Many Igor Pro users find it convenient to do all of their work, from data acquisition through data analysis to presentation, in one environment. Igor's extensibility and programmability makes this possible.
Igor Pro supports data acquisition using
- Serial ports (RS-232)
- General Purpose Interface Bus (GPIB, IEEE-488) ports
- VISA-compatible instruments
- Frame grabbers
- A/D boards
Serial I/O is supported via an included plug-in named VDT. It works with built-in serial ports and third-party serial ports from KeySpan and other vendors.
General Purpose Interface Bus
GPIB I/O is supported via an included plug-in named NIGPIB. It works with all National Instruments GPIB boards.
VISA (Virtual Instrument Software Architecture) is an instrument control system defined by the VXIplug&play Systems Alliance. It enables a program to control VISA-compliant instruments connected to a computer through serial port, GPIB, Ethernet, VXI bus and other media. Igor supports the VISA protocol via an included plug-in named VISA.xop.
There are at least three implementations of the VISA library: NI-VISA from National Instruments, TekVISA from Tektronix and Agilent VISA which is part of the Agilent IO Libraries Suite.
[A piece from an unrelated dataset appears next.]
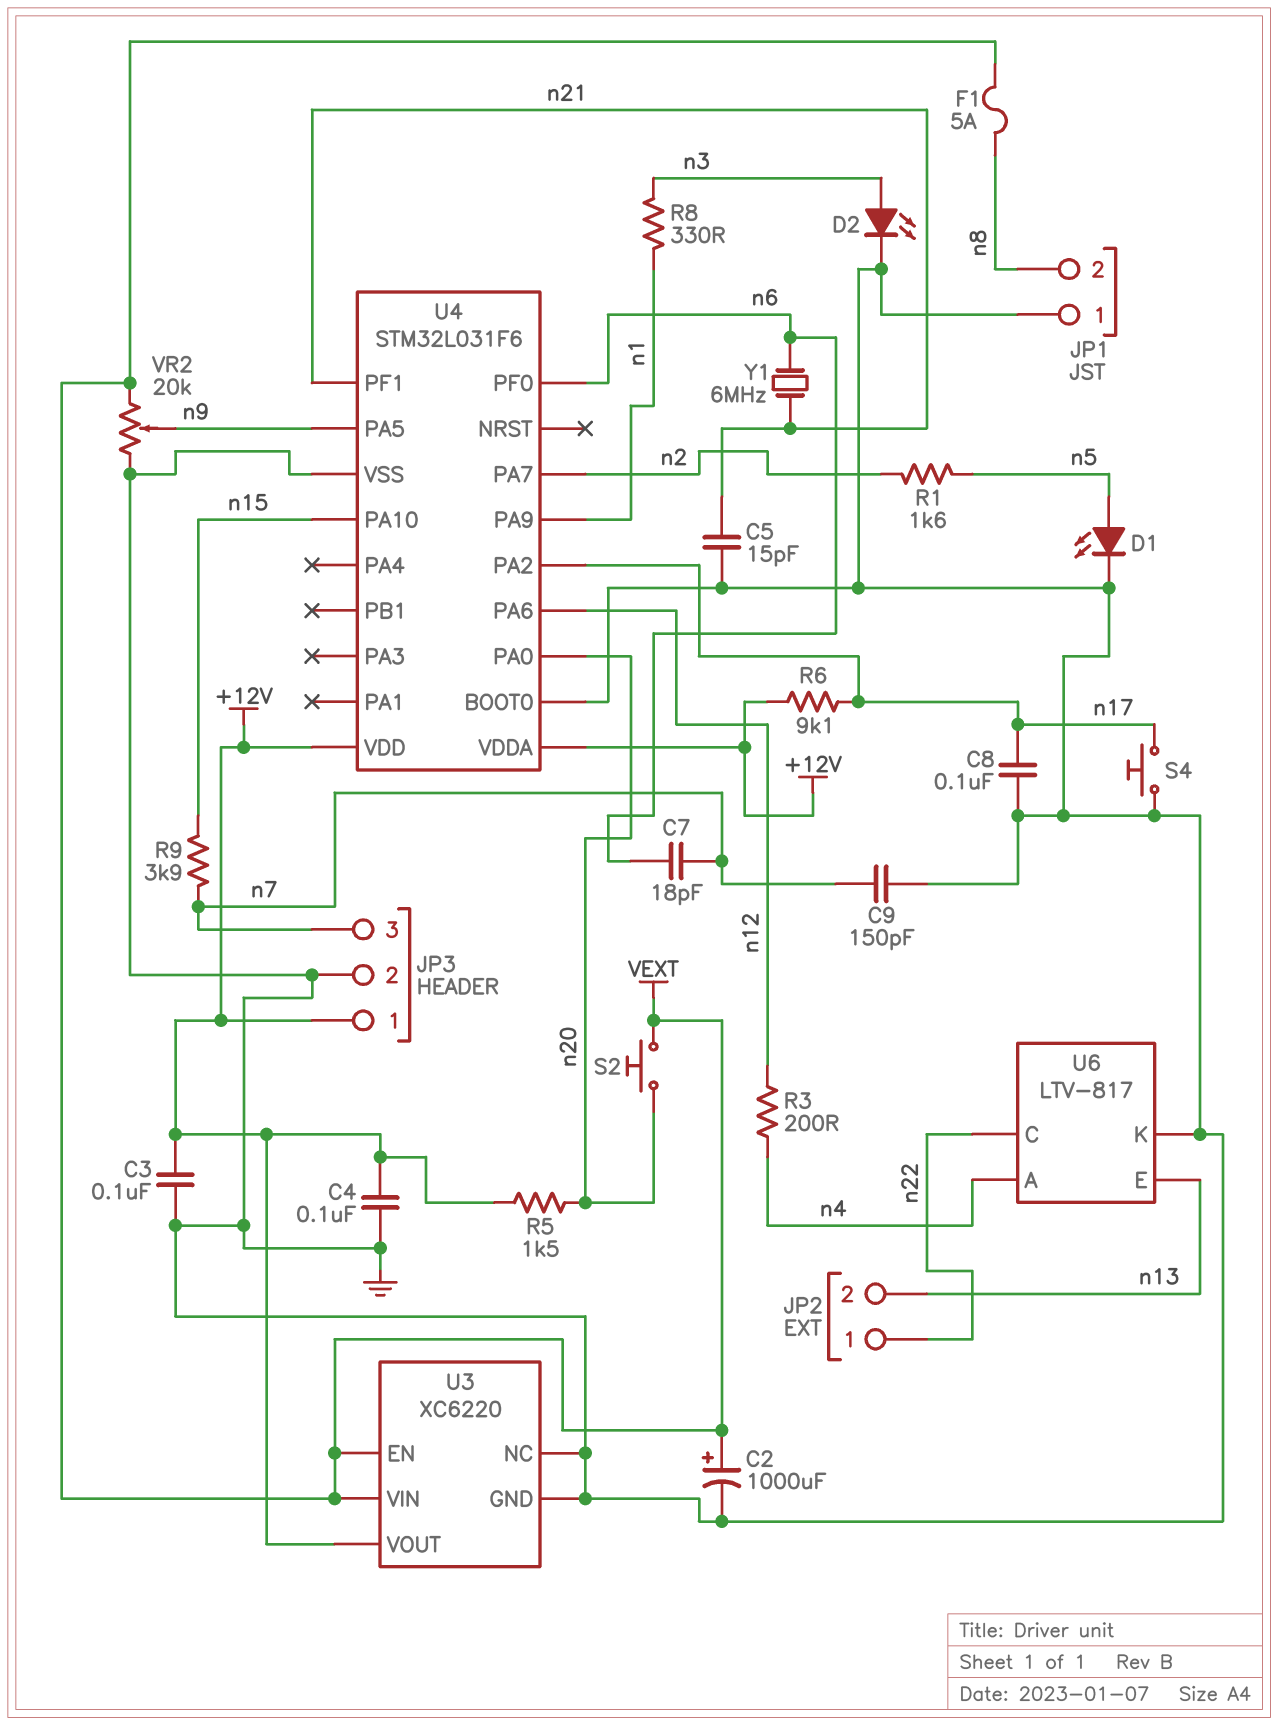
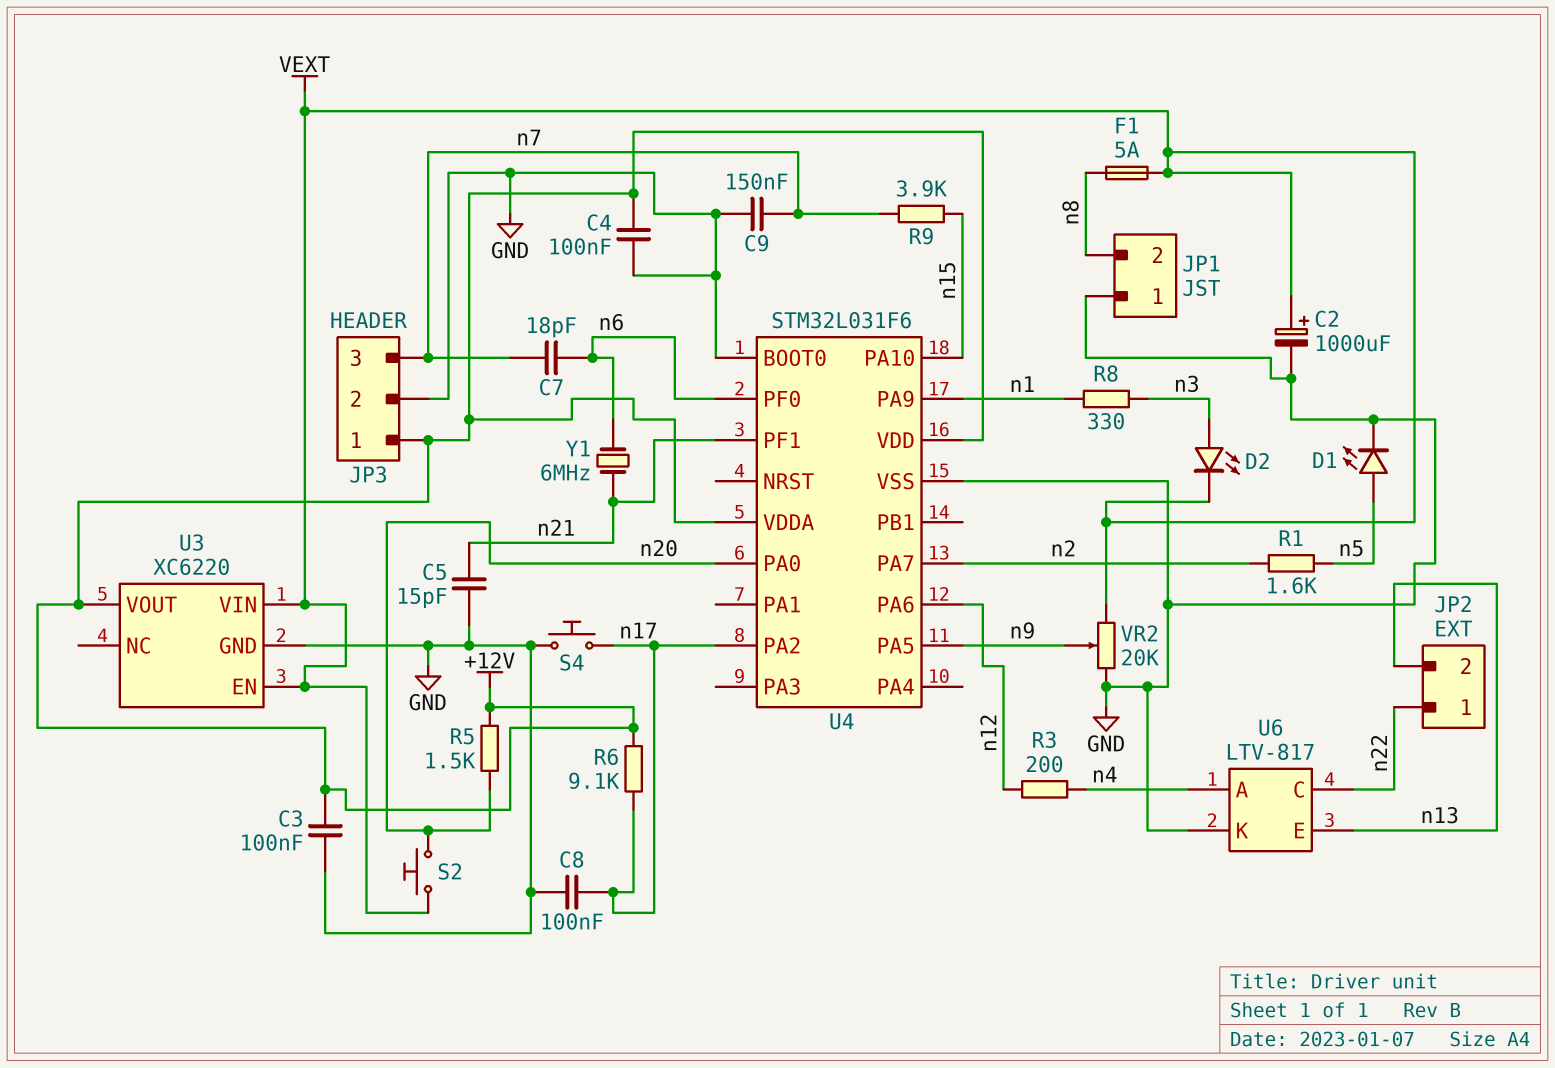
C9: 150pF (GND, n7) -> 150nF (GND, n7)
D2: LED (A n3, K GND) -> LED (A n3, K VEXT)
U3 pin NC: GND -> none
Reading of the telegraph outputs of the Molecular Devices (formerly Axon) MultiClamp 700A and 700B patch clamp amplifiers is supported (Windows only) via an included plug-in named AxonTelegraph.xop. Note that this plug-in only reads the telegraph outputs, which convey information about the current settings of the amplifier. In order to acquire waveform data you must use an A/D board that can be controlled by Igor (see below).
Data acquisition through plug-in A/D boards is supported through the add-on Igor NIDAQ Tools package which works with a variety of National Instruments DAQ devices. Third-party plug-ins are also available from some hardware manufacturers.
Custom Data Acquisition
It is also possible to write your own C-based data acquisition plug-in using the Igor XOP Toolkit. Such a plug-in would add low-level commands for accessing your hardware, typically by calling routines in a driver supplied by the hardware manufacturer. You could then build higher level routines in Igor itself and use Igor to create a user-interface.
A number of companies have added Igor-connectivity to their data acquisition systems or have created scientific instruments using Igor as their base software.